I want to ask each of you to look up at the ceiling. Study it closely. Note the absence of large, gaping cracks. Observe, if you will, the sturdy beams, the lights hanging steadily in place. When you leave this church, notice how the sun and the stars still move orderly through space. The prophets of doom were mistaken.
The sky has not fallen, the world has not ended, because gay people can now marry the person they love. Instead, two people, who have loved one another for 26 years, are finally able to enjoy the gift of marriage. And our world is the richer for it. Our world is always better when people make enduring commitments, and when their friends and family bear witness to their commitment.
It feels odd to give marital advice to two people who’ve been a couple twelve years longer than the median length of marriages in the U.S. And those were traditional marriages that enjoyed society’s support, government’s incentives, and religion’s blessing. Gay couples have enjoyed none of those advantages until very recently, and even that support is uneven. David and Ken, your relationship has prospered in spite of obstacles most married couples never face. So I’m not going to pretend I have anything to teach you.

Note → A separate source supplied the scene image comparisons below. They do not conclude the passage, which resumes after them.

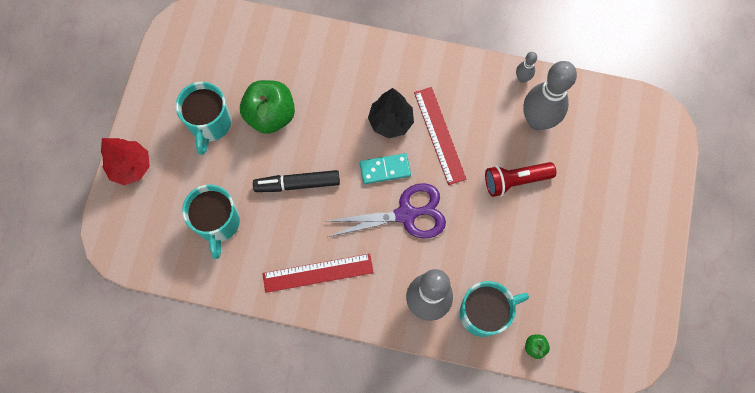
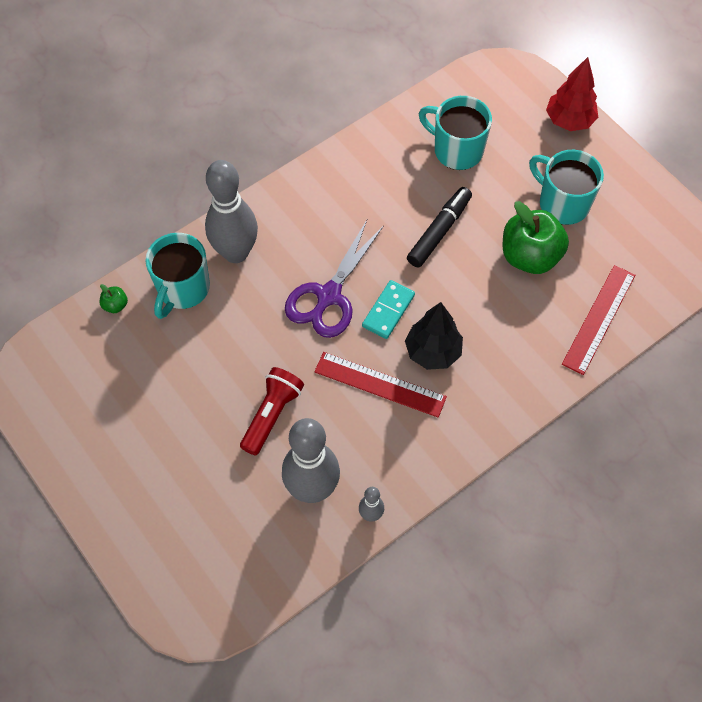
camera: 130 degrees right, 10 degrees down
(318, 272) = (342, 192): red ruler -> red ruler (599, 319)

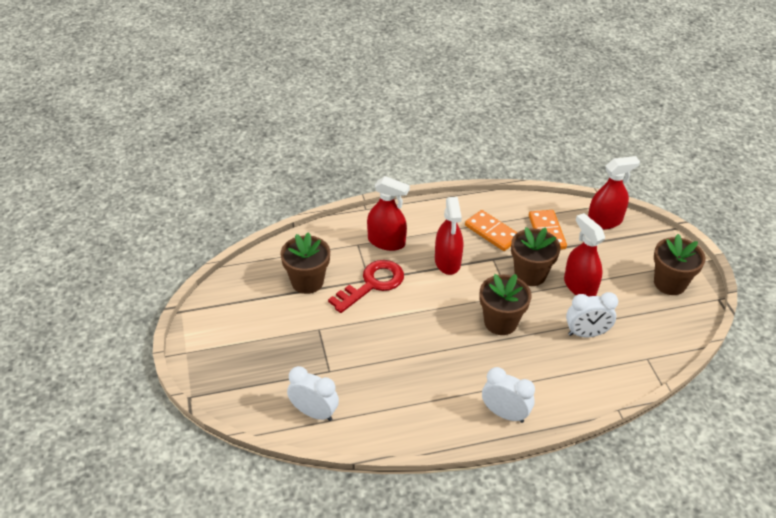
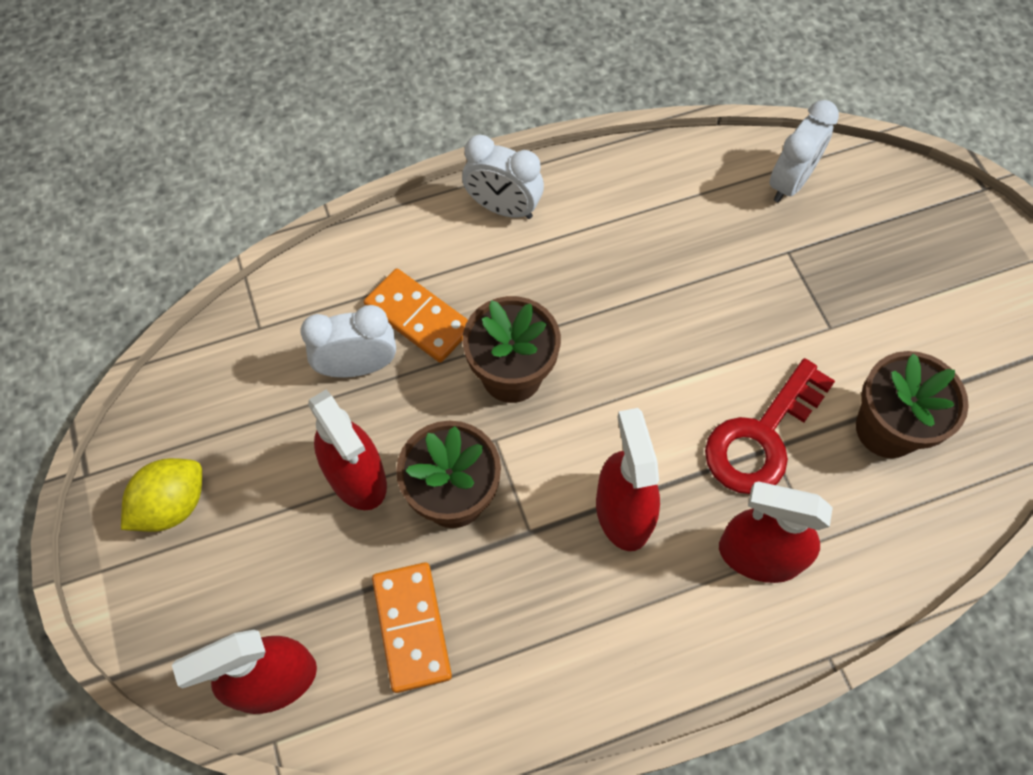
camera: 175 degrees right, 20 degrees up
(314, 412) = (790, 182): white clock -> white clock turned 75 degrees counterclockwise
(492, 232) = (533, 612): orange domino -> orange domino (418, 318)
(669, 283) = (172, 505): brown flower pot -> yellow lemon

I can only say that whatever you’ve been doing, keep doing it. Keep listening, keep caring, keep giving, keep forgiving, keep enjoying, keep learning, keep loving.
A woman came to me several years ago. She had left her abusive husband, had lived by herself for a number of years, then had met a wonderful man and began dating. After a year, they decided to move in together. She admitted feeling guilty about living together.
“We’re going to get married soon,” she told me. “I don’t like living in sin.”
I asked her why she called it living in sin.She said she’d been taught that living together outside of marriage was sinful.
I told her I disagreed, that I thought living in sin was when you promised to love, honor, and cherish someone, then didn’t.I think there’s a lot of married people living in sin.
When you’re married, attending a wedding has a way of reminding you of the promise you made. What David and Ken are doing visibly and vocally today, many of us are doing invisibly, quietly, today. As they make their pledge, we remember our pledges, and in our hearts renew them.
Every blessing to you, David and Ken. May your marriage, and your lives, be filled with all that is lovely and good.